どちらも「決して開けてはいけない」と言われるものであることは共通しているが、ある意味、浦島太郎の場合は、開けてよかったのだという考え方をする人もいるかもしれない。

というのも竜宮城から戻ってきた数百年後には自分が知っている人もおらず、全てが何もかも異なる。

そんな世の中で生きるよりは一瞬で老いて消えてしまった方が良い。

そう考えることもできるが、筆者は開けない方が良いと方に一票を入れたい。

確かに親しい人がいないのは悲しいが、若い体さえあれば数百年後の世の中でなんとか生きていけるであろう。

それどころか新しい技術や文化を見てみたい気もする。

いずれにせよ浦島太郎は、「○○してはいけない」を二つやってしまったようだ:一つは竜宮城にうっかり足を踏み入れてしまったこと、もう一つには玉手箱を開けたこと。

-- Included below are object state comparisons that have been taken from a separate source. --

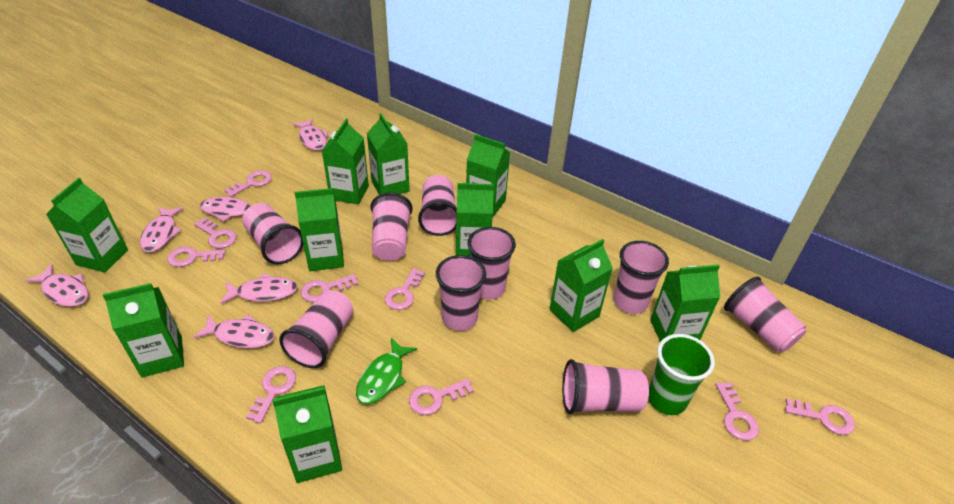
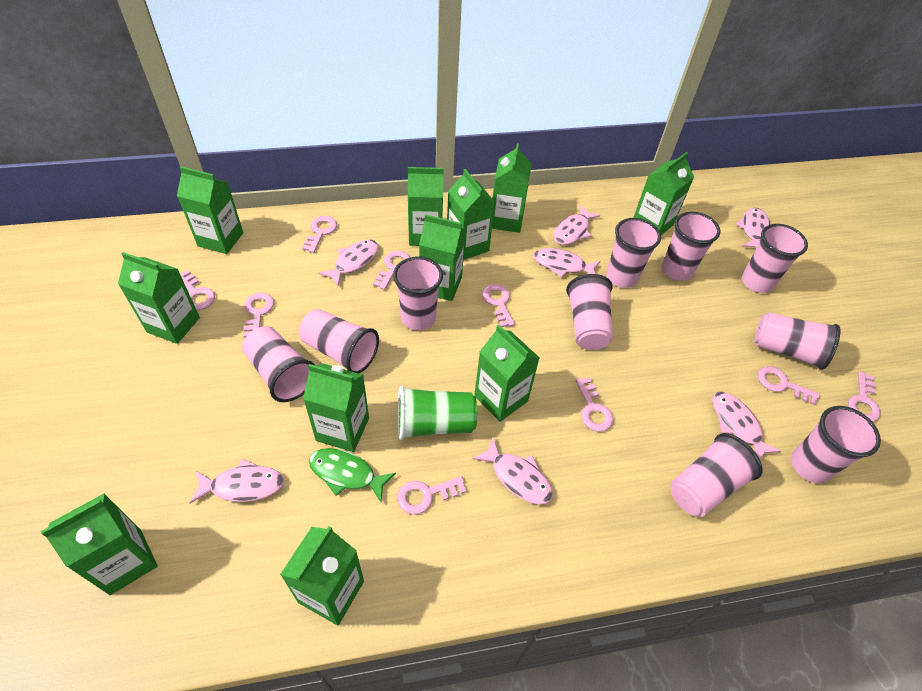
green carton: 10 -> 11
pink cup: 9 -> 10
pink fish: 6 -> 7

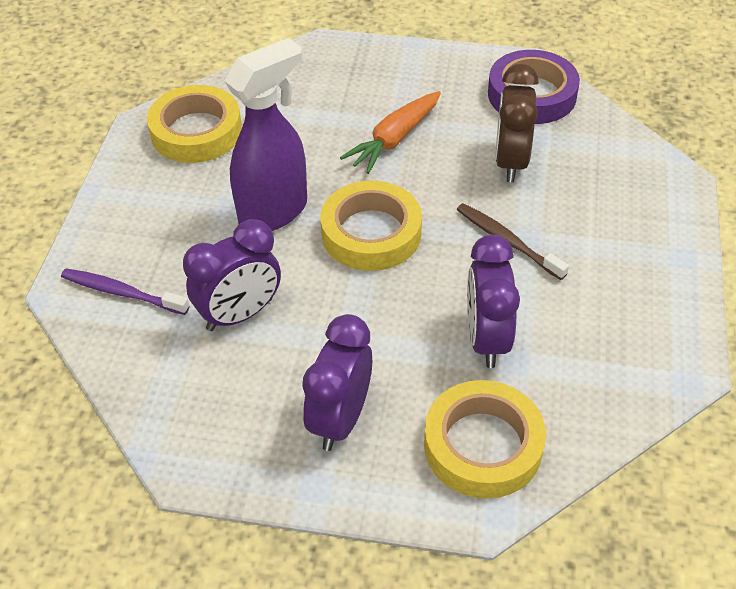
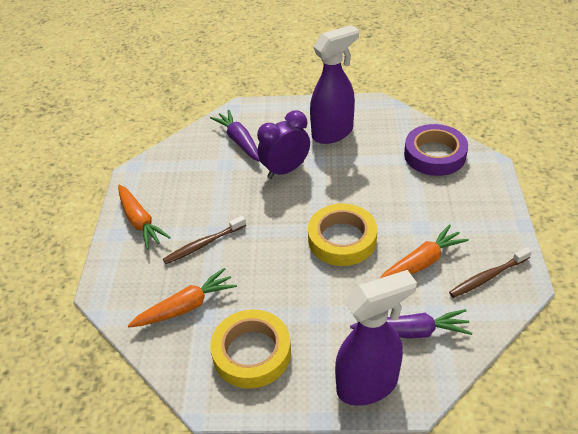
brown clock: 1 -> 0
brown toothbrush: 1 -> 2
orange carrot: 1 -> 3
purple carrot: 0 -> 2
purple clock: 3 -> 1
purple spray bottle: 1 -> 2
purple toothbrush: 1 -> 0
yellow tape: 3 -> 2

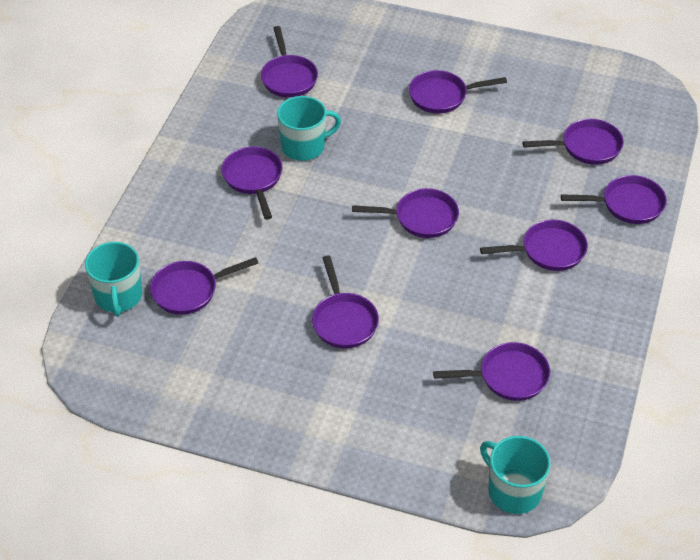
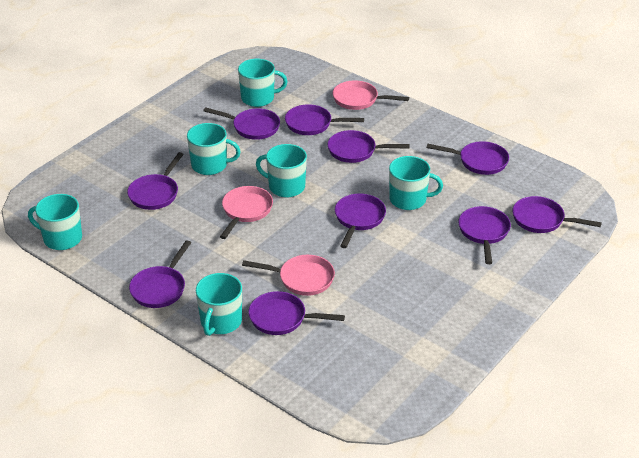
pink pan: 0 -> 3
turquoise mug: 3 -> 6

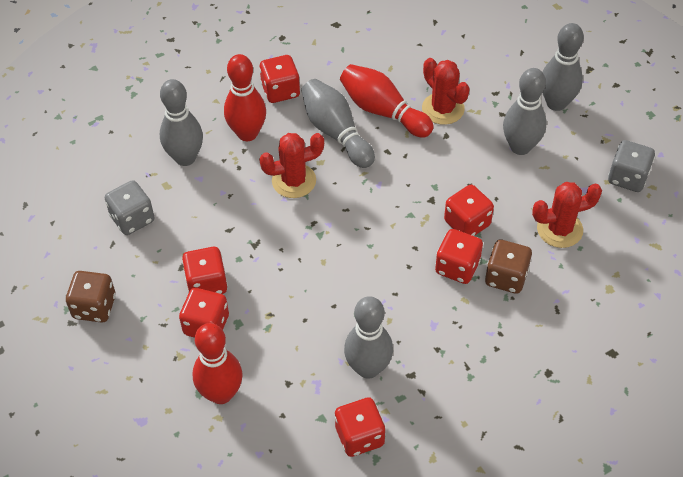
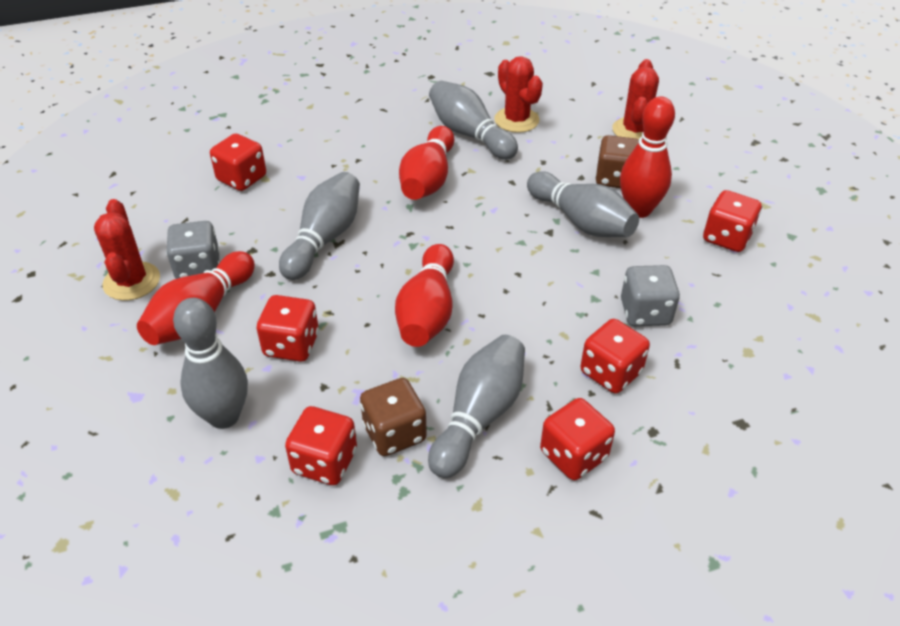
red bowling pin: 3 -> 4

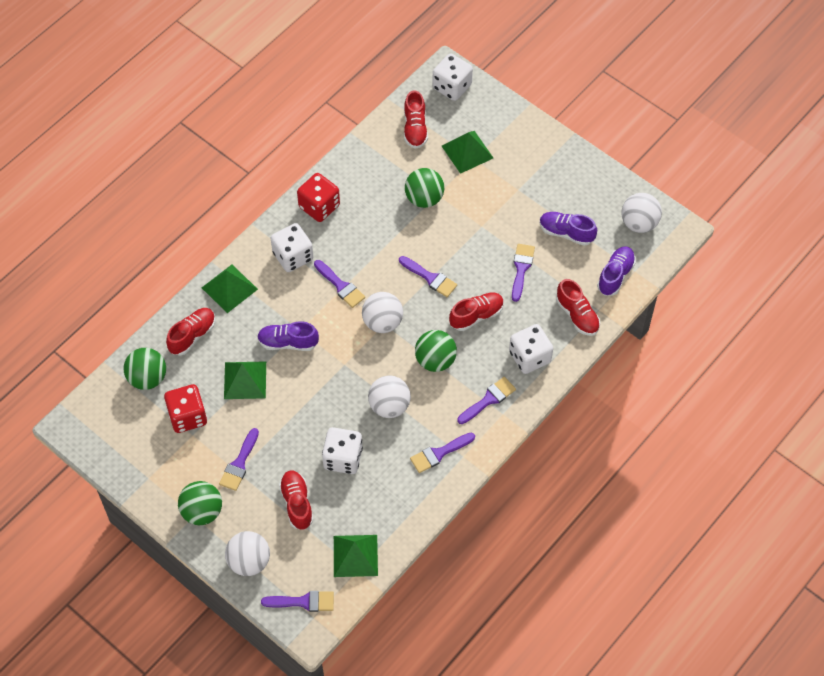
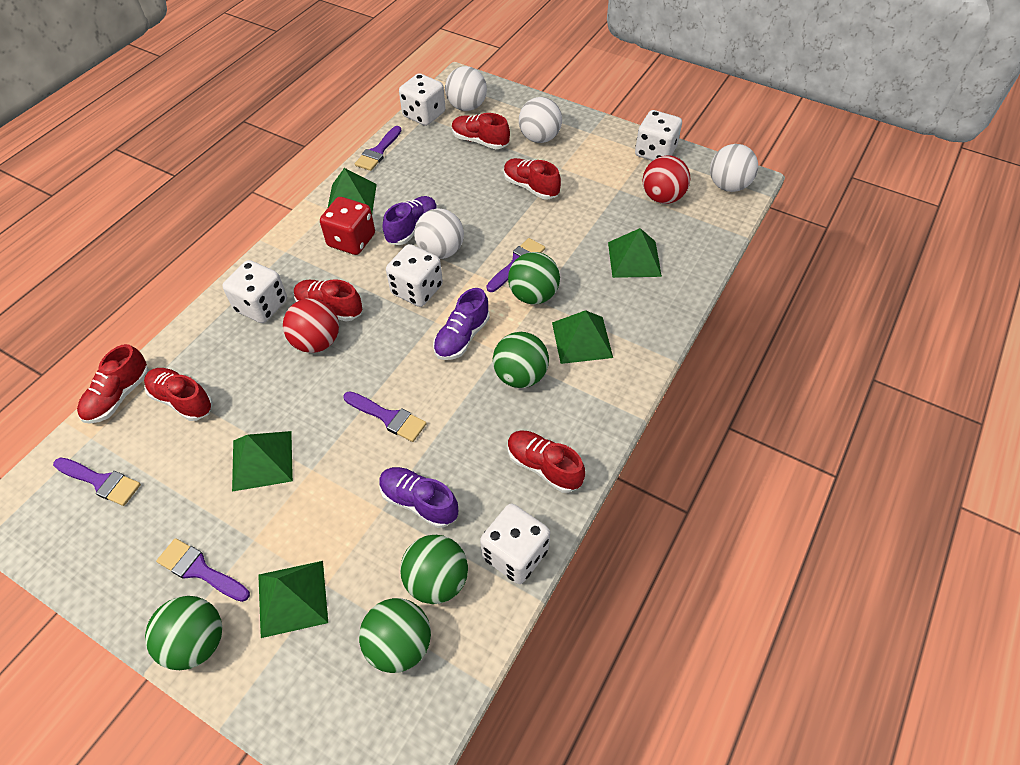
green ball: 4 -> 5
green pyramid: 4 -> 5
purple brush: 7 -> 5
red ball: 0 -> 2
red dice: 2 -> 1
red shoe: 5 -> 6
white dice: 4 -> 5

この展示の最初に「赤い橋を渡ってはいけない」と言われたが、誰かがその「いけない」をやってくれないと怪談は始まらないのである。



2. ろくろ首

結論から言うと、個人的にこのブースが一番怖かった。

ろくろ首というと、首が蛇のように伸びるタイプと首が胴体から離れて飛び回るタイプがあるが、今回の怪談で扱われているのは後者である。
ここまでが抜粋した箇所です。